Have we finally hit a wall as a species?

“Hitting the wall as a species”… really? The examples are more about the economy/market dictating improvement behind the scenes, or reverting to incremental change at the consumer-facing level, when it comes to some particular aspects because they are quite simply are that difficult and/or the ROI is too marginal in the short and mid term from making radical leaps. If anything, the speed of *consumer-facing * and/or high-media-visibility tech development in the period around the World Wars and Cold War was the anomalous thing and an expectation that it should continue at a wild pace was not justified.

If they cant get a cancer cure, improve the chemo/radiation crap, no way to live a life!

Some people.

And as for the thread itself and participants, you’re all too far over my head for me to be sarcastic about any of it! :smack:

How do you feel about getting beat up by a 7-yr old?

Isn’t most of that along the lines of actually being able to take advantage of AI concepts pioneered decades ago though? I mean, I always have thought that a lot of this deep learning/machine learning stuff was thought out a LONG time ago, but just has never had the computing power, networking infrastructure or quantity of data available to make it a viable reality. That’s not to say that it won’t be revolutionary for some things though.

Nobody’s cracked the general AI nut yet though; that would be the BIG advancement in AI.

I suspect that whatever the next major change is, it’s going to come from some direction we’re not really thinking about now.

Incremental changes in existing tech are easy to see – which of them will work is less so, of course, but ‘AI will get better at conversations with humans’ and so on is just a bit of extrapolation from where we are now.

Significant changes in how people’s lives work is another matter. People in the early 1900’s were unlikely to predict changes in daily lives brought about by the common prevalence of cars, although the cars were already there. People in the mid 1900’s were unlikely to predict changes in daily lives brought about by the common prevalence of televisions and air conditioning, although televisions and air conditioning already existed. People in the late 1900’s were unlikely to predict changes in daily lives brought about by the common prevalence of internet and cell phone use, even though some form of the technologies already existed.

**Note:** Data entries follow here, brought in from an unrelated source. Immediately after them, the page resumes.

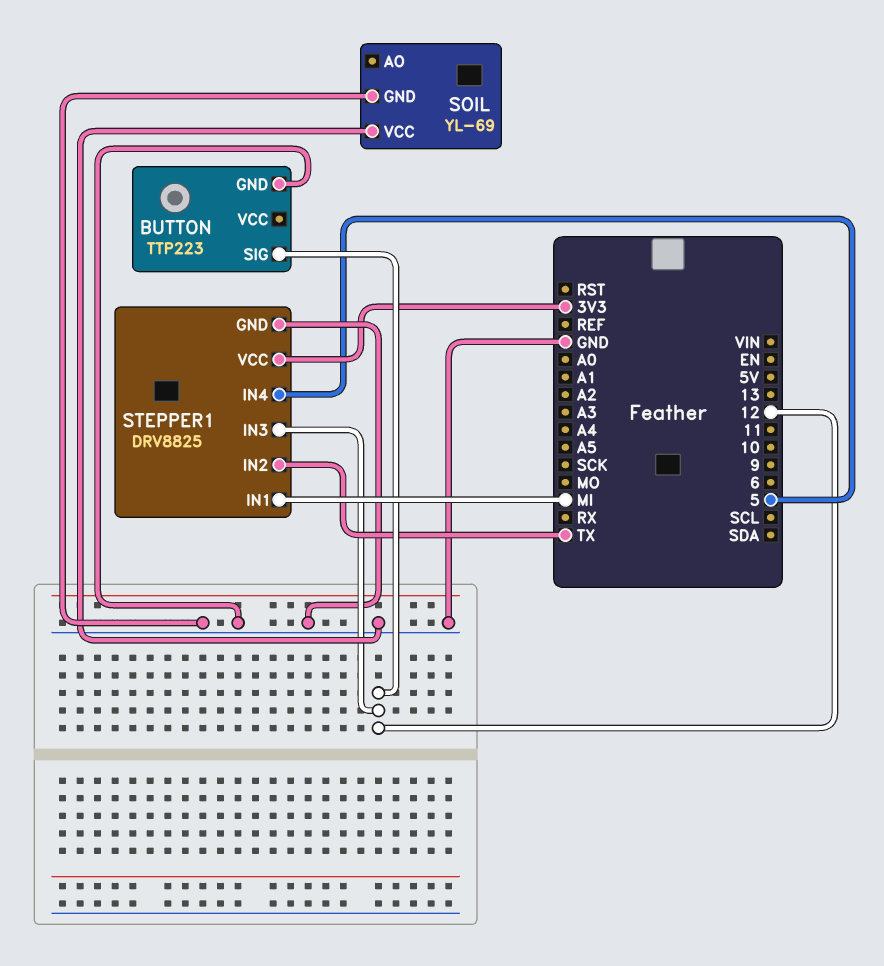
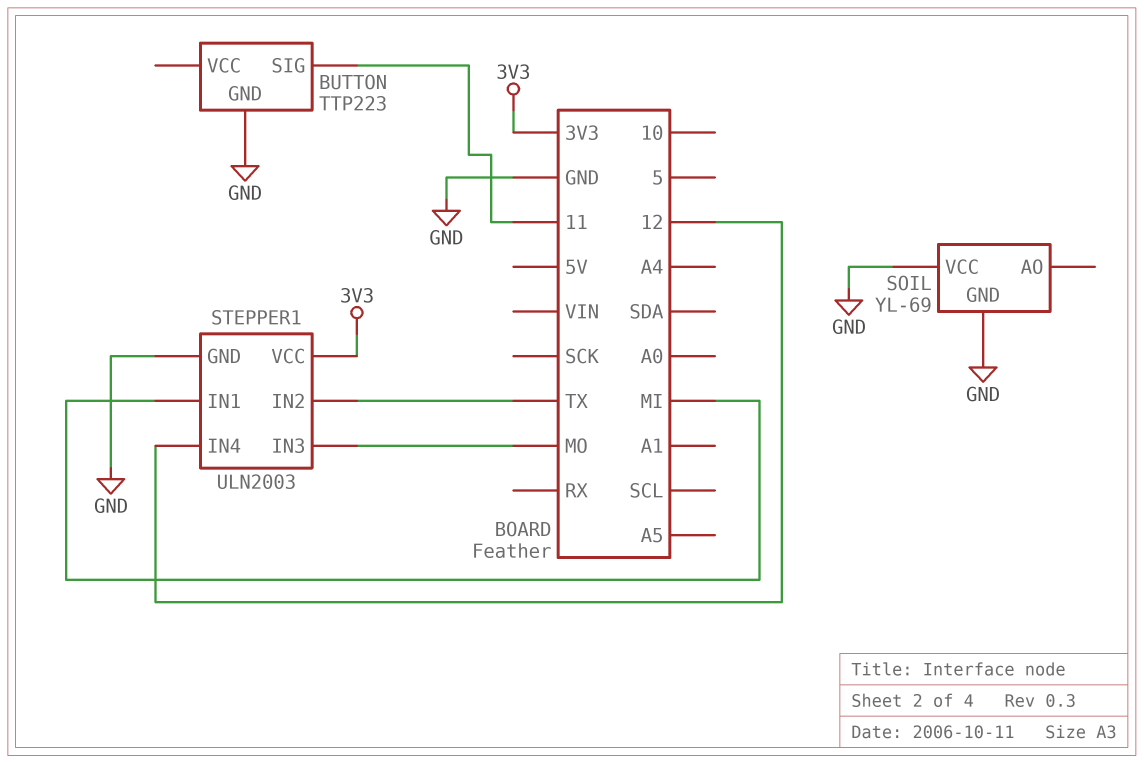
BUTTON pin SIG: 12 -> 11
STEPPER1: DRV8825 -> ULN2003
STEPPER1 pin IN3: 12 -> MO
STEPPER1 pin IN4: 5 -> 12

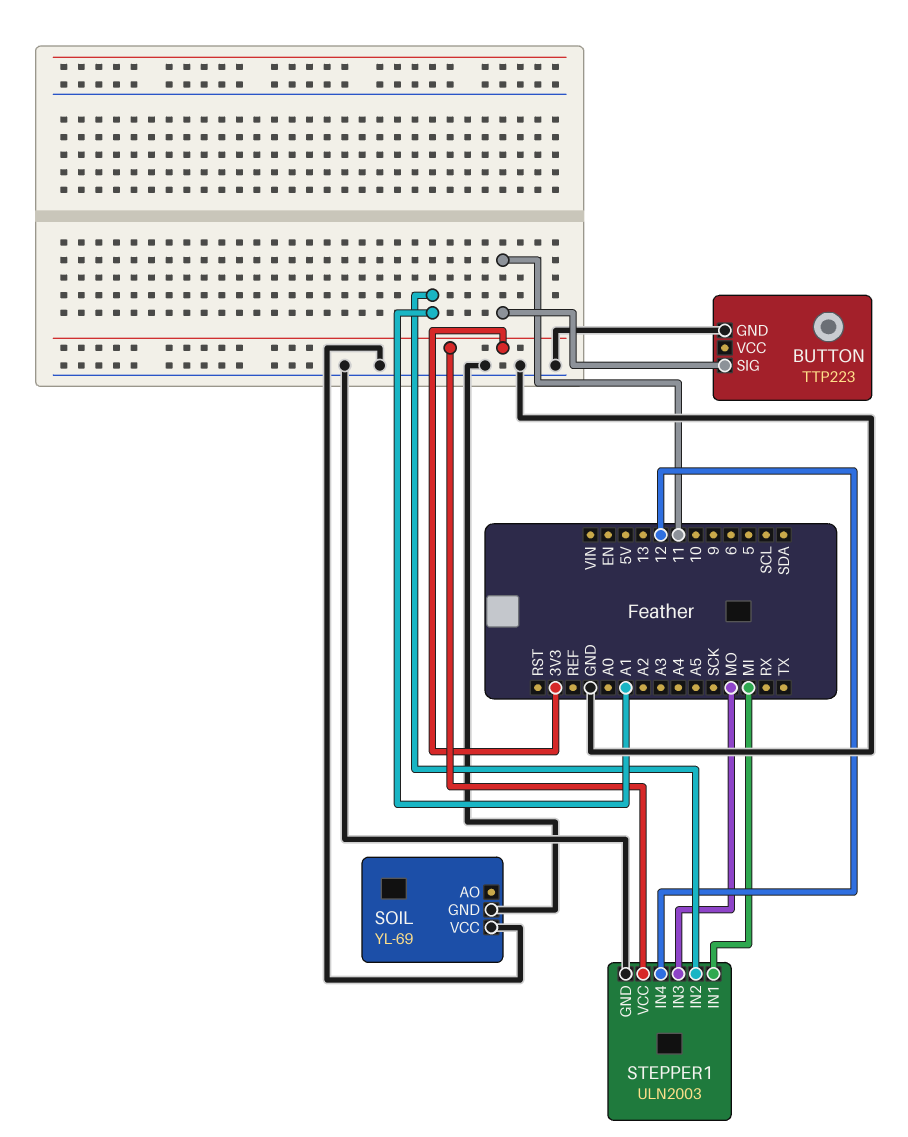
STEPPER1 pin IN2: TX -> A1

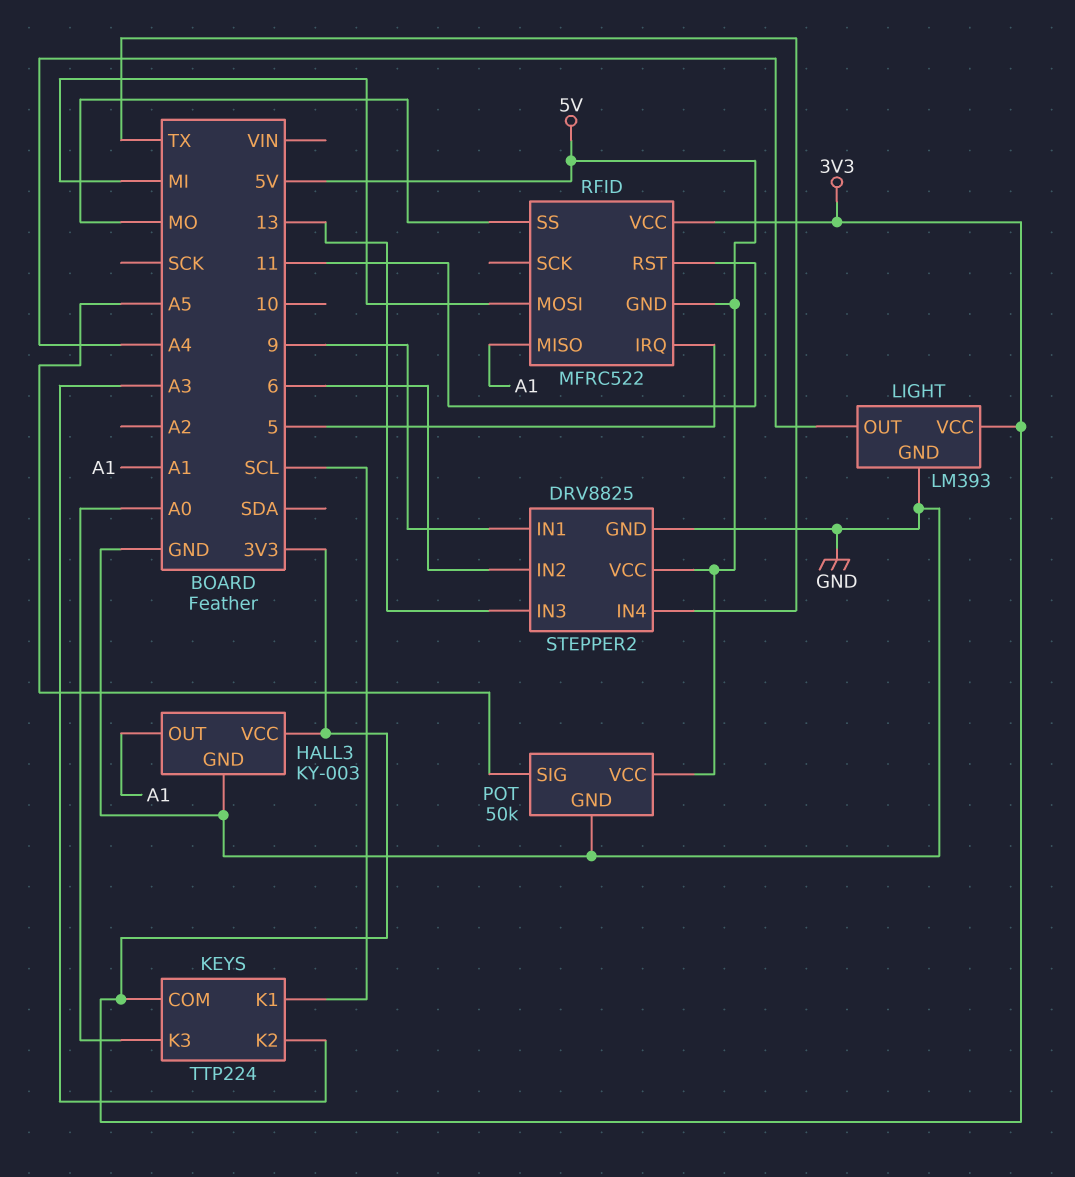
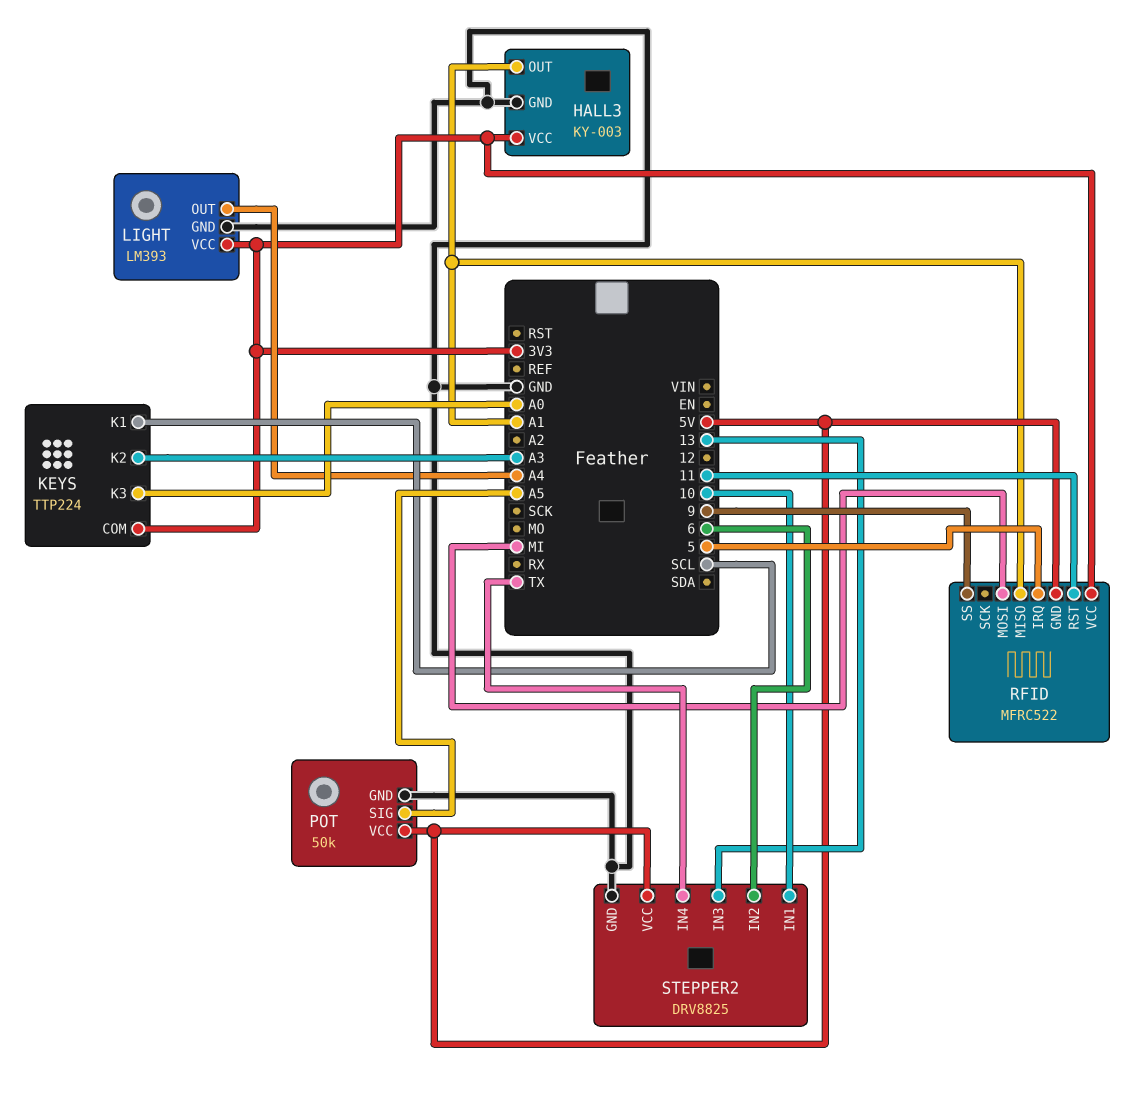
RFID pin SS: MO -> 9
STEPPER2 pin IN1: 9 -> 10

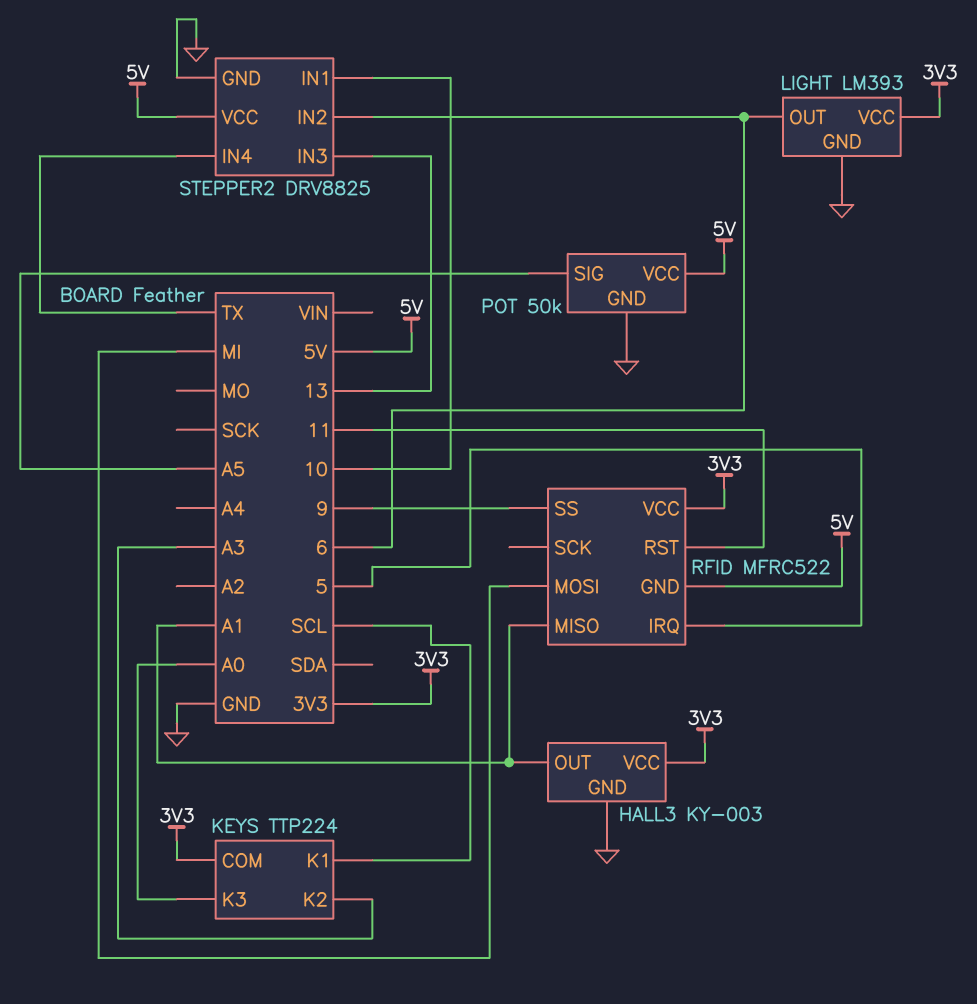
LIGHT pin OUT: A4 -> 6

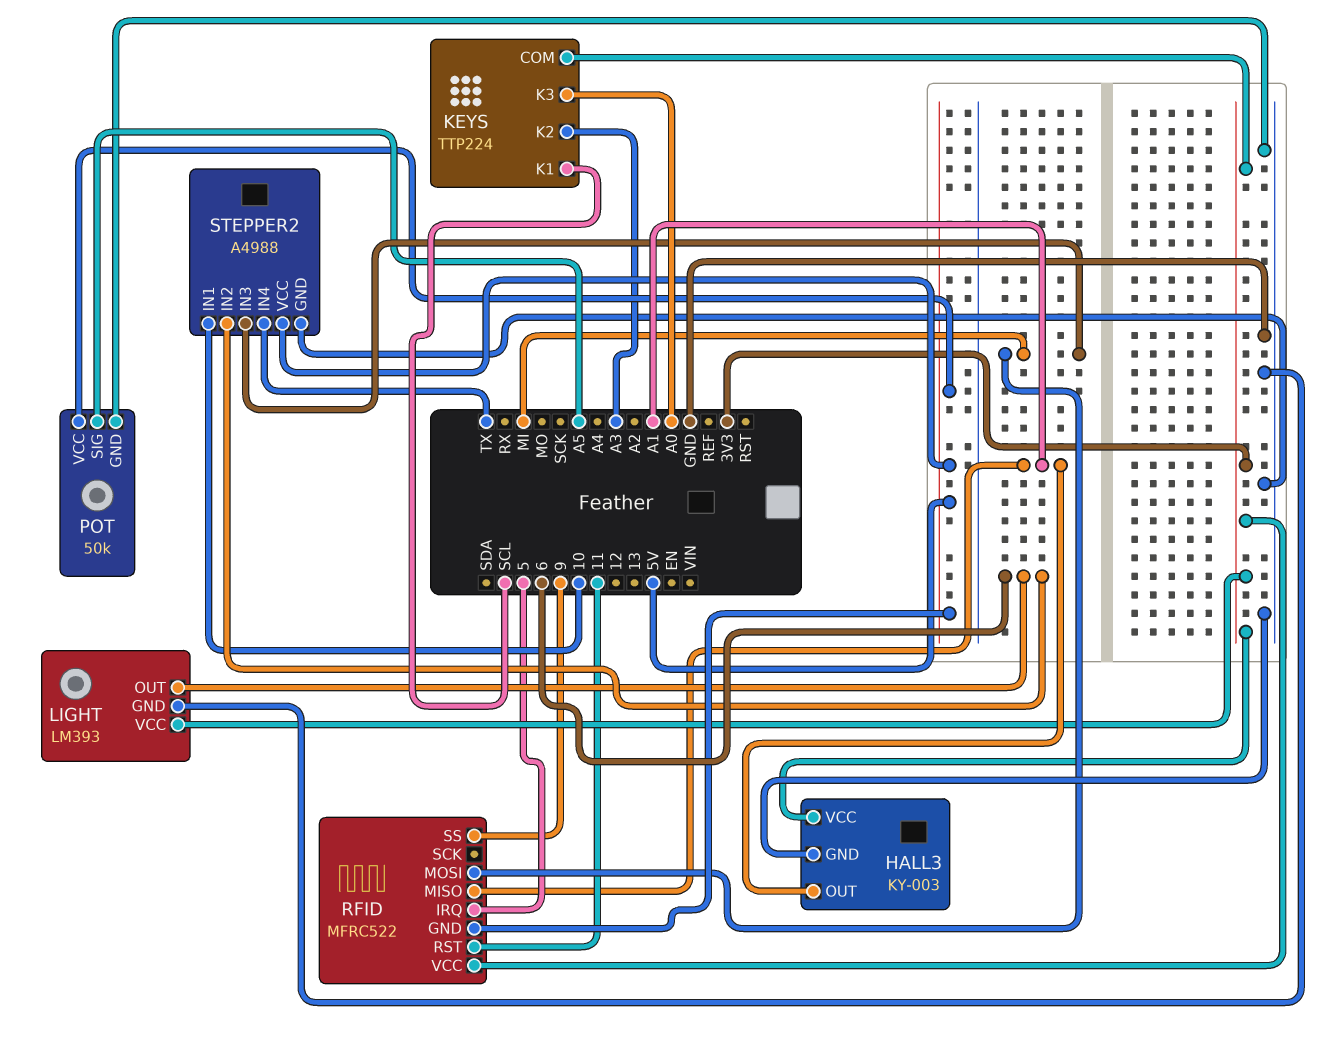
STEPPER2: DRV8825 -> A4988
STEPPER2 pin IN3: 13 -> MI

The computing power to support accessible user interfaces has also made new tech usable by nearly everyone. My parents, in the 80s and 90s, quite literally could not program a VCR, clock radio, or use a computer or email because it was ‘too complicated’. They are much older now and sure haven’t got any smarter :wink: but they are on social media from their own computer, own smart phones, book Uber rides, book vacations on Travelocity, do taxes online, etc all due to the user-interface revolution.

There was a big breakthrough around 2006 by Hinton and his team that triggered the recent explosion in neural network effectiveness. They developed an algorithm that could train deep networks.

Prior to that, deep networks (many layers) couldn’t be trained with back propagation due to an increasingly magnified impact of error correction as you travel back through the network. It basically made these networks seem impossible to train (the problem had been worked on since the early 80’s). While there were impressive results with evolved deep networks in the image recognition task (top spot was a 6 layer evolved network), without a training algorithm it wasn’t something considered practical or efficient.